At last I feel somewhat safe in returning to my blogs. No, I did not pass away, so to speak, nor did I join the Republican Party. What I did was become a victim of modern technology. Blood's Law of Modern Technology, which I have stated before is as follows: (a) If anything works to start with, it will quit working. (b) If it quits working, no one can fix it.
Thus my love affair with my MacBook Pro came to a tumultuous end. One day, as I was loading photos into my iphoto library, the library disappeared. I loaded a few more photos into the library, and those photos disappeared. Alas, I said, I believe my photos are gone. Thus ensued about ten days of 10-12 hours a day frustration. I first tried everything I knew to retrieve them. Then I called the tech department at BYU where they still help retired faculty. They told me to call AppleCare, which could be renamed Apple? Who Cares? After waiting several 20 minute stretches on their automated phone system, I reached an eager techie who asked what I needed help with. I explained, and he said, I've never heard of that problem, let me connect you with someone who can help you. Another 20 minutes, another techie who never heard of that problem but knew someone else to pass the buck to so he could be taken off the hook, so to speak. A final, third techie who had no idea about such matters so I bid the vaunted Apple Care by-by. In between time, I went to the great Apple Store where the floor is populated with techies in tattered jeans waiting to pounce on someone who comes in the door so they can start the meter on charges. One of them listened to my plight, plugged in my computer, said "This is such a mess I have no idea where to start. Sorry, I can't help you. See you later."

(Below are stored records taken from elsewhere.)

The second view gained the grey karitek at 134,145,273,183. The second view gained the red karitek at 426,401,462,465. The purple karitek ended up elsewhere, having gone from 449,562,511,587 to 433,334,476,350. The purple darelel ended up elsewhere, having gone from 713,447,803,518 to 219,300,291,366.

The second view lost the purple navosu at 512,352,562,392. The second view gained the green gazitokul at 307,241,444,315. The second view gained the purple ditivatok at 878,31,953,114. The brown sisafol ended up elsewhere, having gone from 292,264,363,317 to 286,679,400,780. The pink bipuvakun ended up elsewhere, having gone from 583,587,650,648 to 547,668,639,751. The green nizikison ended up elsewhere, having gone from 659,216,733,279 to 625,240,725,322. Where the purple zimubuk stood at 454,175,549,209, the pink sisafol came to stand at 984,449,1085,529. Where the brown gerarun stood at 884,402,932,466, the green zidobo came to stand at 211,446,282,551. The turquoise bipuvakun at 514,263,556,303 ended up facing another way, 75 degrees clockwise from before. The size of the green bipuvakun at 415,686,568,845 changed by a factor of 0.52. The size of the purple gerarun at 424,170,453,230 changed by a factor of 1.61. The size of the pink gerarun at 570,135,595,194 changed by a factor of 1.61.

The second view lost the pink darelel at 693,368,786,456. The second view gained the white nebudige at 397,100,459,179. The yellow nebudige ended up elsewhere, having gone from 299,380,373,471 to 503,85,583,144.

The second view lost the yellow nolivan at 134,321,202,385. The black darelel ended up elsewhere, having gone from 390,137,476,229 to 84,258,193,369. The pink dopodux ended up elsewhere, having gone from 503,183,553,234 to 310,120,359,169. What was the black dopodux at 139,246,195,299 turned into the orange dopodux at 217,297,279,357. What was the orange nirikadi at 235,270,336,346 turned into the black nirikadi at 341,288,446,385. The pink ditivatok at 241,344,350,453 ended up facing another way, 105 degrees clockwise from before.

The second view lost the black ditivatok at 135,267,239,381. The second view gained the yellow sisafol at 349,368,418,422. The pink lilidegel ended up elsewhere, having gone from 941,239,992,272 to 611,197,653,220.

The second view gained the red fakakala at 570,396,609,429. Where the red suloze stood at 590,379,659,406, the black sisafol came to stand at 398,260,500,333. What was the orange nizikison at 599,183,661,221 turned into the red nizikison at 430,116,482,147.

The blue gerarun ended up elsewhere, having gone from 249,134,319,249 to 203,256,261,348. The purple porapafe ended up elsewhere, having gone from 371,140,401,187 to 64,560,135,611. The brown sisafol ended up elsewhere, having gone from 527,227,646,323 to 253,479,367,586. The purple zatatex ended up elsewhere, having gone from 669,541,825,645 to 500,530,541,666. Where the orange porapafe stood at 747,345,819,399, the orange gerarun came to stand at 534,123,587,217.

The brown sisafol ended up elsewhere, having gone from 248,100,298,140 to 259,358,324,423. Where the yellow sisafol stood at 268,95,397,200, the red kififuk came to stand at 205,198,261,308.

I got on the internet and asked Google how to recover lost photos and was steered to a software that is supposed to retrieve deleted photos from memory cards. You would think Apple techies would at least know this much, but apparently that is expecting too much. I tried the software, and managed to retrieve about 500 photos I otherwise would have lost. About 300 of the photos I didn't care about, but about 200 were the photos from our June Blood family reunion, which I had thought were totally lost and was ready to think about swearing. In all, I lost about 4,500 photos with lots of flowers, cactus, family, scenery, mountains and who knows what else. I thought I was backed up on my Maxtor hard drive but failed to see that if stuff got deleted from the main computer and I didn't have the backup locked on the external hard drive, the external drive would just mimic what was on the main computer, thinking I no longer wanted to have it there.
Thus, I spent many long days restoring the 15,000 or so photos I did have in safe backup mode in two main photo libraries. That may sound easy, but if you are a technological idiot, and you get weary of two-sentence instructions in dumbbell computer manuals, you may spend days on something that someone who knows how to do it, such as a ten year old, could do in an hour or two.
I fell out of love with my Mac. It betrayed me, and no one can figure out why. I had several options, which I considered. One, was to chuck my Mac in the trash or kick it out the door and tell it never to bother me again. Two, was to swear never to get on a computer again or write another sentence on a blog again and spend the rest of my life watching Barney Fife, Hawkeye, Murder She Wrote, and Matlock reruns, and not answer the phone.
Instead, I devised a twenty-step recovery program, which I will tell you about later. I am only in phase two of this complex program, and there is no guarantee I will make it to step 5, let alone step 20.
Thank you for patiently watching to see if and when I would ever rise from the depths again to continue where I left off. Unfortunately, I am even more grouchy and curmudgeonly than I was before, but there is so much more to gripe and whine about.